The Sun Also Rises: A Review

[I cannot express to you how glad I am that I am taking this class. I am
thoroughly enjoying Hemingway. The Sun Also Rises is one of the best books I've
read in quite a long time. For a while there, I was, for God knows what reason,
taking Physics and Chemistry and Biology. It is really an adventure to be back
with books and words and reading. I am also amazed that I never could read more
of Him when it wasn't an assignment. And how is it that when I am told to write
"a 3-5 page essay" I can only come through with two-and-a-half, but a "one-page
response" always wants to be twenty pages long?]

I finished reading SAR around ten o'clock tonight. I could have taken it all in
one big gulp when I began a week ago, but I couldn't do that. It wanted me to
bring it out slowly, so I often found myself reading five or ten pages and
laying it aside to absorb without engulfing. A man gets used to reading Star
Wars and pulp fiction and New York Times Bestsellers and forgets what literature
is until it slaps him in the face. This book was written, not churned out or
word-processed. Again, I thoroughly enjoyed reading.

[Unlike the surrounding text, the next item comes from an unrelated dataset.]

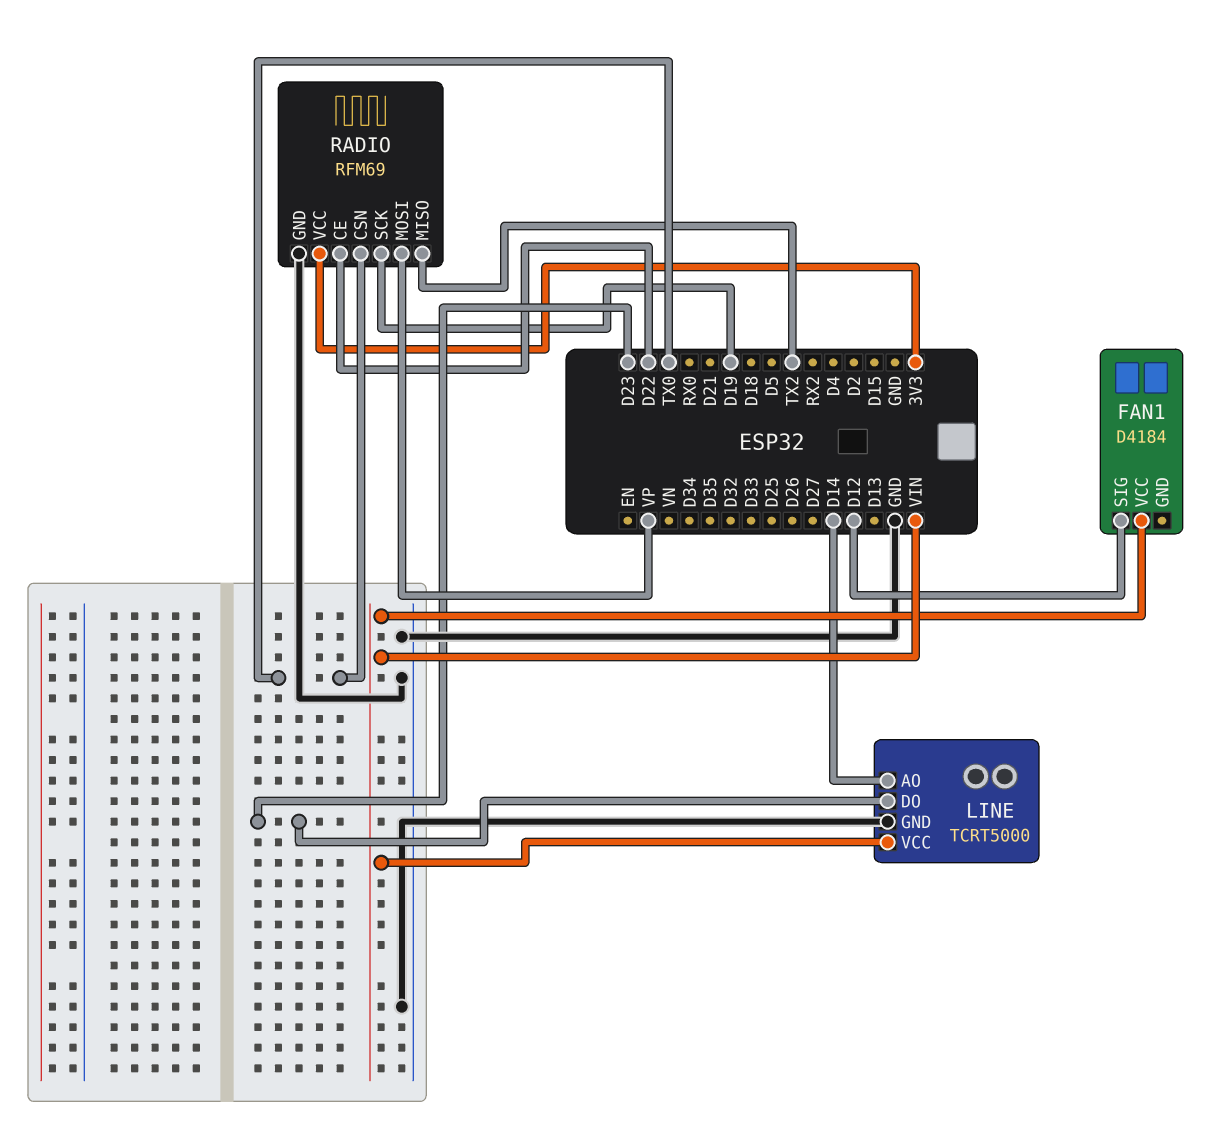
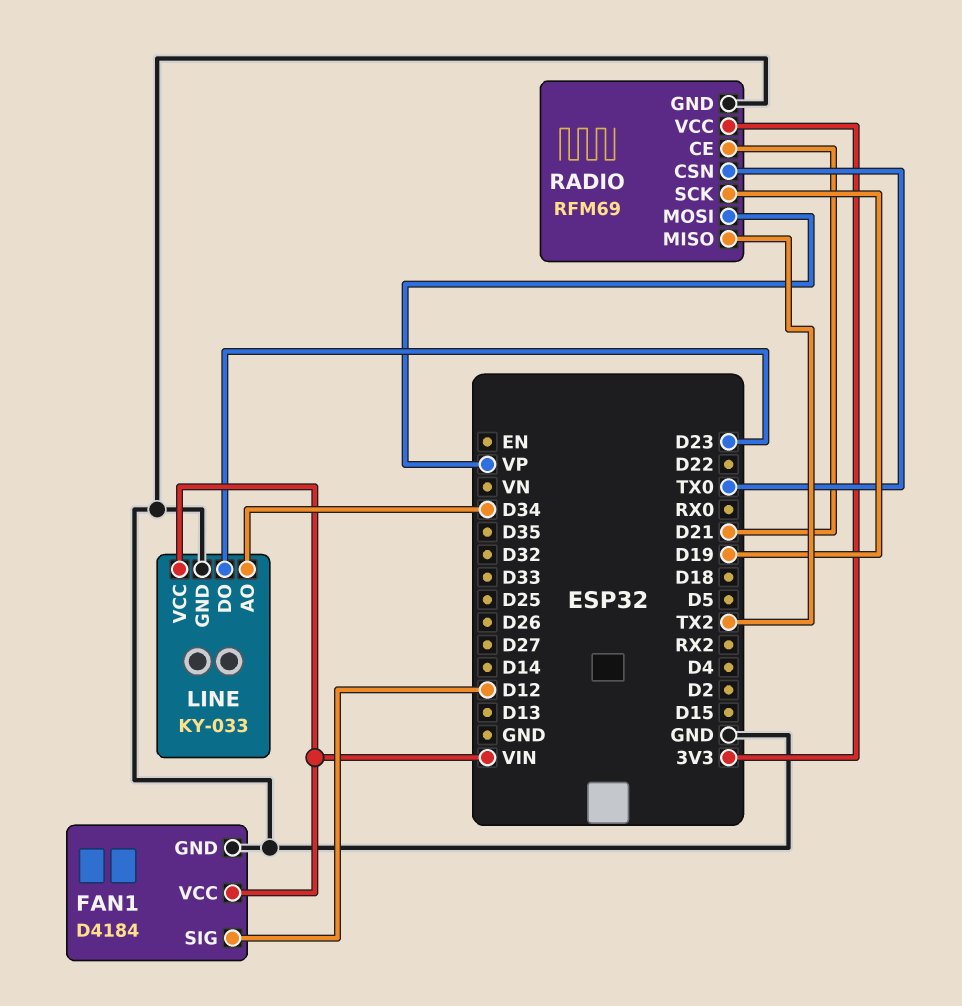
FAN1 pin GND: none -> GND
LINE: TCRT5000 -> KY-033
LINE pin AO: D14 -> D34
RADIO pin CE: D22 -> D21

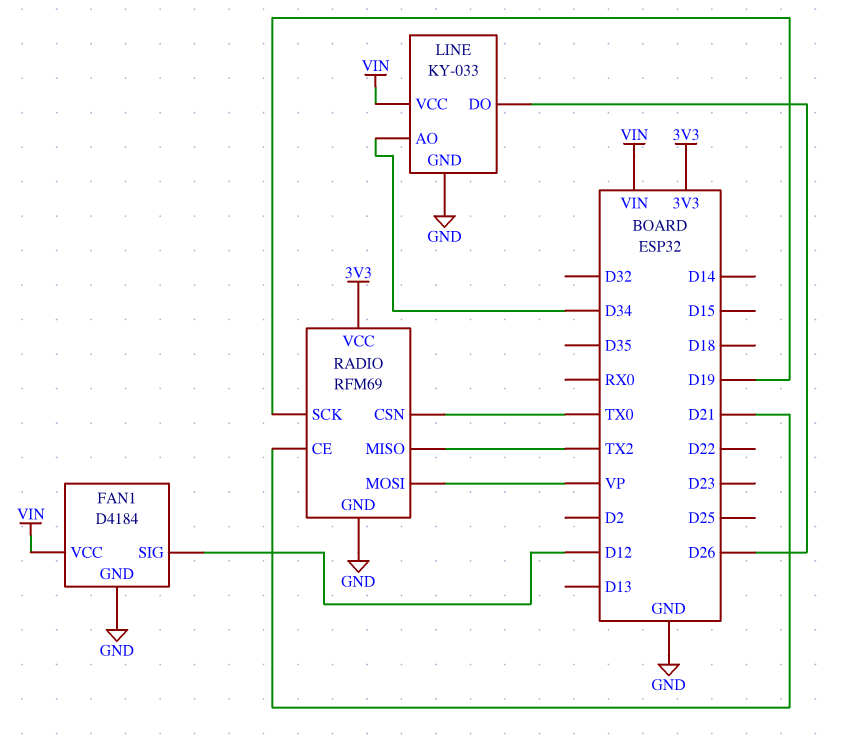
LINE pin DO: D23 -> D26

I never noticed it until it was brought up in class, maybe because it wasn't a
point for me in In Our Time, but He doesn't often enough credit quotations with,
",he said," or, ",said Brett," or, ",Bill replied." In SAR it stood and called
attention to itself. I wasn't particularly bothered by His not telling me who
said what, but it was very...pointed. I first noticed around the hundredth page
or so. Then I realized I couldn't keep track of who was speaking. By not
dwelling on it, though, sort of (hate to say this) accepting it, I managed to
assign speech to whomever I felt was speaking. Gradually I came to enjoy it, in
another p...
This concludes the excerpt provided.